El Dedazo de Azcárraga

La semana que hoy inicia marcará el rumbo del futbol mexicano no solamente para los próximos cuatro años. En la junta de dueños, que por cierto se atrasó de martes a miércoles quien sabe porque...

La semana que hoy inicia marcará el rumbo del futbol mexicano no solamente para los próximos cuatro años. En la junta de dueños, que por cierto se atrasó de martes a miércoles quien sabe porque razón, se definirá gran parte del proyecto con el cual buscarán cambiar la estructura de organización con la que la Federación Mexicana de Futbol ha venido trabajando en los últimos tiempos y que, contrario a lo que muchos piensan, tiene a la Liga mexicana muy lejos de estar entre las 10 más sólidas del mundo.

La intención, según se ha dicho, es convertir, primeramente, a la FMF en un organismo independiente a la Liga mexicana (tal y como ocurre en países mucho más exitosos sobre todo económicamente, por ejemplo España) y convertir el torneo nacional en una especie de fiesta VIP donde ya no habrá cabida para los nuevos invitados que cada año se ganaban su acceso ganando en título de la Primera  División “A”, pero tampoco nadie saldrá.
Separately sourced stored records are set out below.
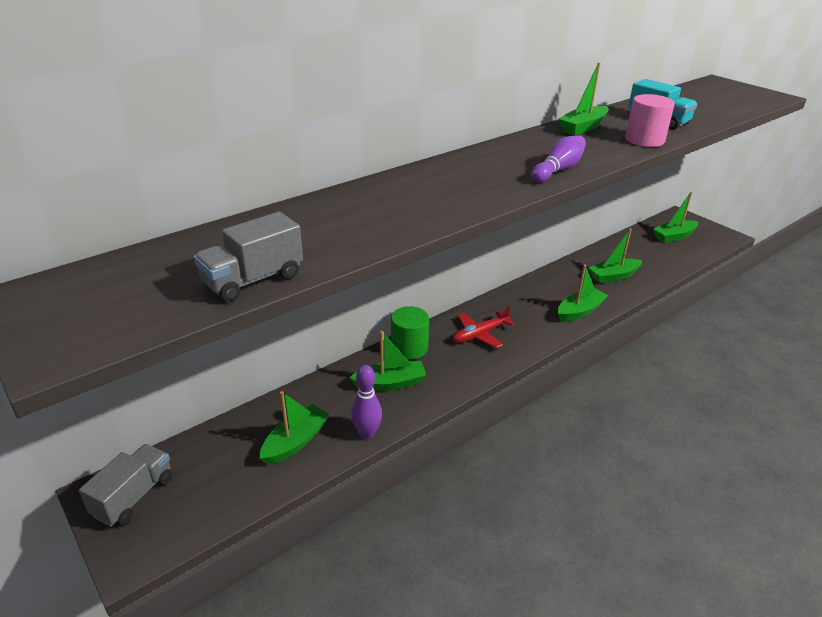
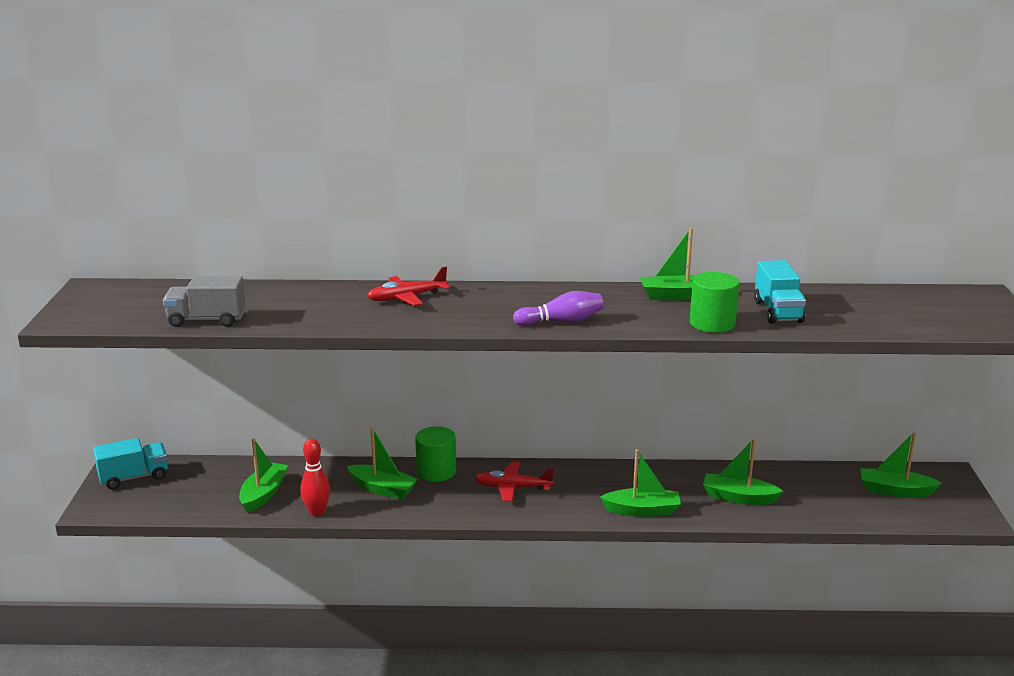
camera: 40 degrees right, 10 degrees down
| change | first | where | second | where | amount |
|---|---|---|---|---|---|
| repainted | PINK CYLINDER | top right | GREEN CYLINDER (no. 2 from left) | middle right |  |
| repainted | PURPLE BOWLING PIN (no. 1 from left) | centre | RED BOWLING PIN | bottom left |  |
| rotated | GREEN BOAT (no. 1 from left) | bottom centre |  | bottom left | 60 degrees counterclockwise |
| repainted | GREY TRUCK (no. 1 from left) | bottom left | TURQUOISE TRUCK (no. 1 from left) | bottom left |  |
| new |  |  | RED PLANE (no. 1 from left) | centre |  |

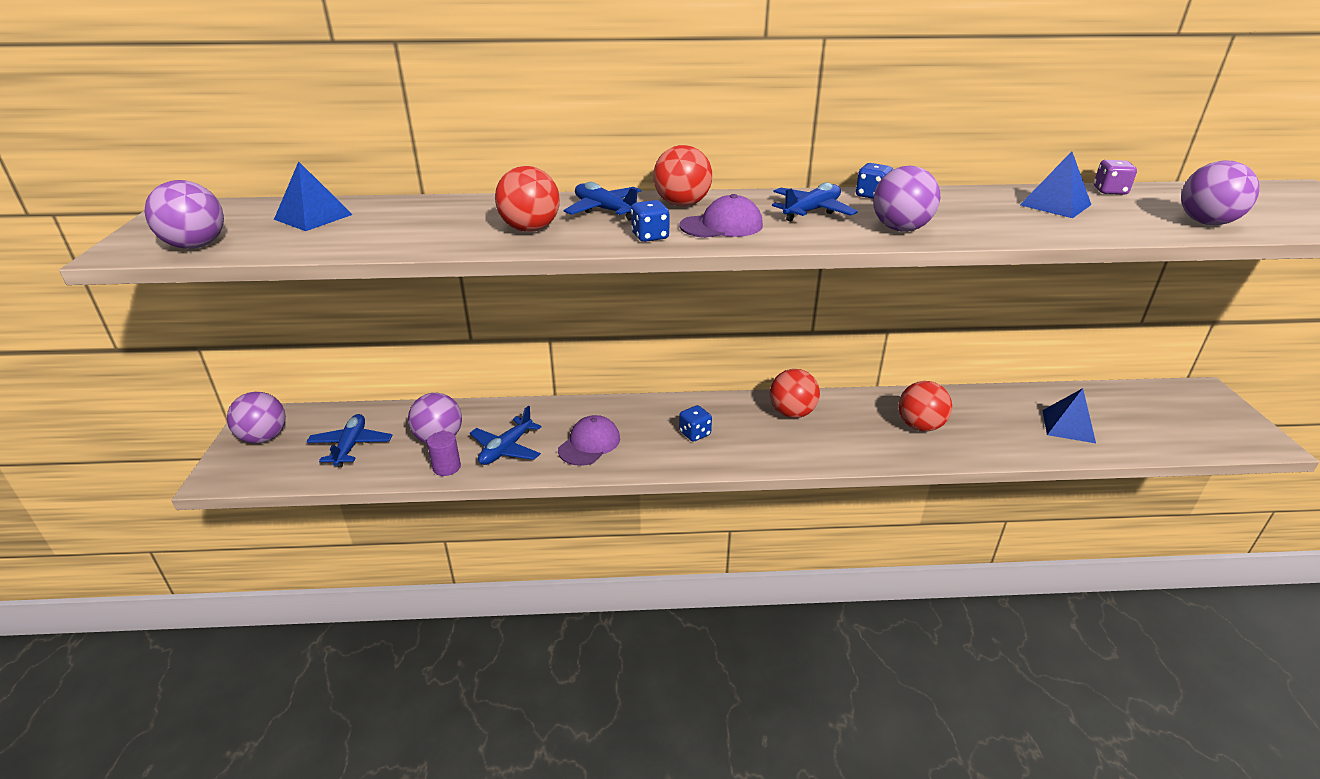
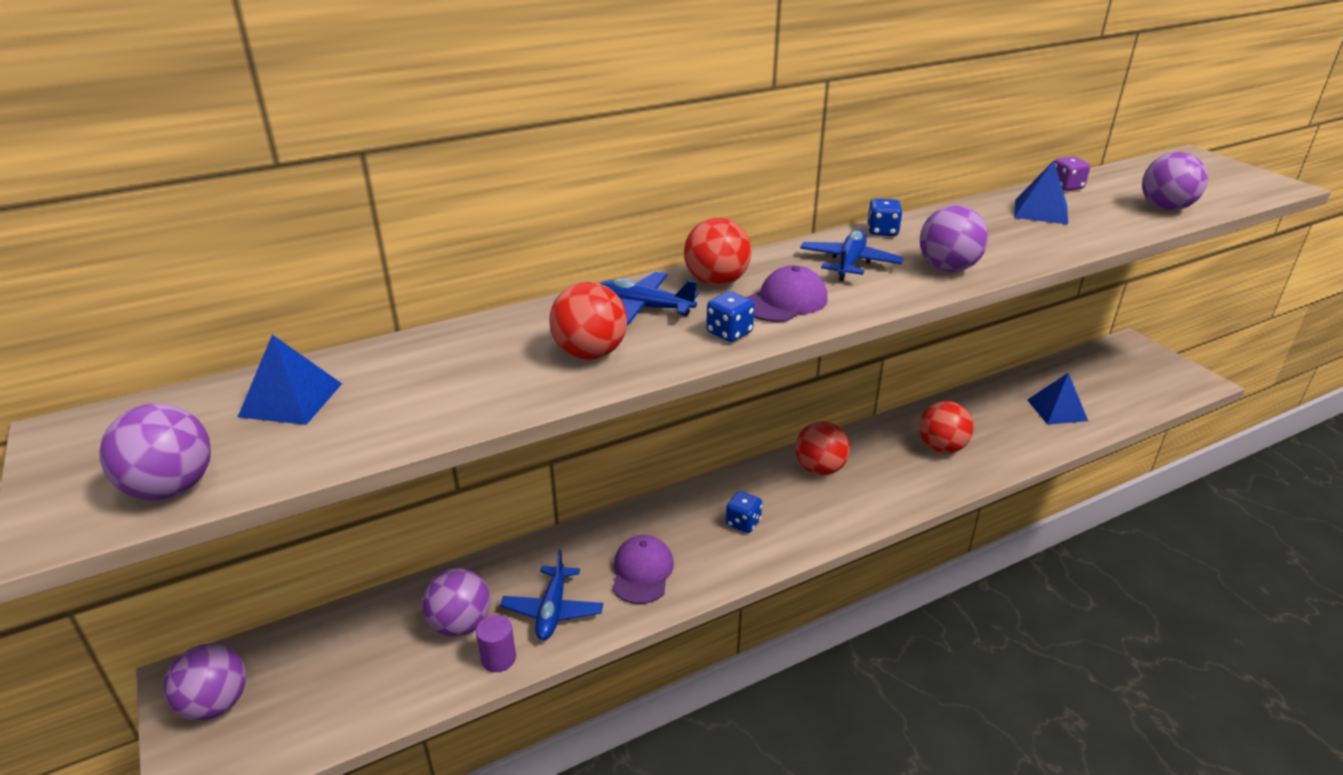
camera: 25 degrees left, 0 degrees up
| change | first | where | second | where | amount |
|---|---|---|---|---|---|
| gone | BLUE PLANE (no. 1 from left) | middle left |  |  |  |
Fiesta denominada Liga Premier.

A partir de esta División, el objetivo estará enfocado en dos temas primordiales: generar mil millones de dólares de ganancias incluyendo clubes y selecciones nacionales y repartir equitativamente entre los 18 equipos las ganancias.

En el papel se lee muy atractiva la idea porque en el camino de este proyecto (se supone) los aficionados tendrán un lugar muy importante al verse beneficiados con la fortaleza del Torneo mexicano, con productos más atractivos para su consumo; los clubes dejarían de tener pérdidas y manejarían sus finanzas de manera clara y pública (¡Situación que dudo mucho!) ; se acabaría la inflación a través de la implementación de un tope salarial (ningún jugador podría ganar más de “x” cantidad al año y ningún equipo podría gastar más de “x” presupuesto).

No cabe duda que el proyecto realizado por el ex Secretario de Hacienda, Pedro Aspe, socio del dueño de Televisa, Emilio Azcárraga, en la aerolínea de bajo costo Volaris, sería totalmente innovador y benéfico en comparación con la muy limitada línea con la que se maneja nuestro futbol.

Sin embargo, siempre existe el negrito en el arroz.

Aunque Alberto de la Torre tenía ganada la reelección de la FMF apenas 3 semanas atrás hoy parece totalmente borrado y todas las miradas apuntan a Justino Compeán, por muchos años Presidente de los Rayos del Necaxa, pero por muchos años más empleado de Televisa.

Al más puro estilo de la política de antaño en México, la grilla por debajo de la mesa en busca del “trono real” fue con dardos de lumbre. Antes de dirigir el “dedazo” sobre su empleado, Emilio Azcárraga buscó convencer y fortalecer a su “as bajo la manga”: Jorge Vergara, dueño de Chivas.

Tan fuerte era el interés de Azcárraga por Vergara que mandó a gente de su entera confianza (léase  Guillermo Cañedo) a llevar a cabo los amarres necesarios con la gente de FIFA y CONMEBOL. La gran historia de éxito del dueño del Guadalajara hizo pensar al de Televisa que podría ser el hombre ideal para dirigir el futbol, sin embargo, la personalidad de Vergara fue razón suficiente para que muchos otros dueños no lo vieran con buenos ojos y su candidatura estaría prácticamente descartada.

Al derrumbarse su “carta oculta”, Azcárraga optó por el de casa y marcó la línea a seguir al resto de sus colegas: el elegido es Justino Compeán.

Sin discutir si tendrá la capacidad para llevar a la práctica lo que en el papel les puso Pedro Aspe una cosa está clarísima con Compeán en la silla: El futbol regresa abiertamente a ser controlado desde las oficinas ubicadas en Chapultepec 18 y, por ende, el gran beneficiado con la reestructuración del futbol será el emporio de Emilio Azcárraga.

La falta de democracia puede dar al traste con los objetivos primordiales del proyecto. El resto de los dueños, incluyendo a Ricardo Salinas dueño de TV Azteca, se tendrán que alinear a las órdenes dadas, aunque la promesa de una distribución de riquezas equitativa pueda ser una utopía.

La ambición por el control total de Televisa con la sumisión del resto de los propietarios puede significar el fracaso rotundo de este gran proyecto. El tiempo lo dirá.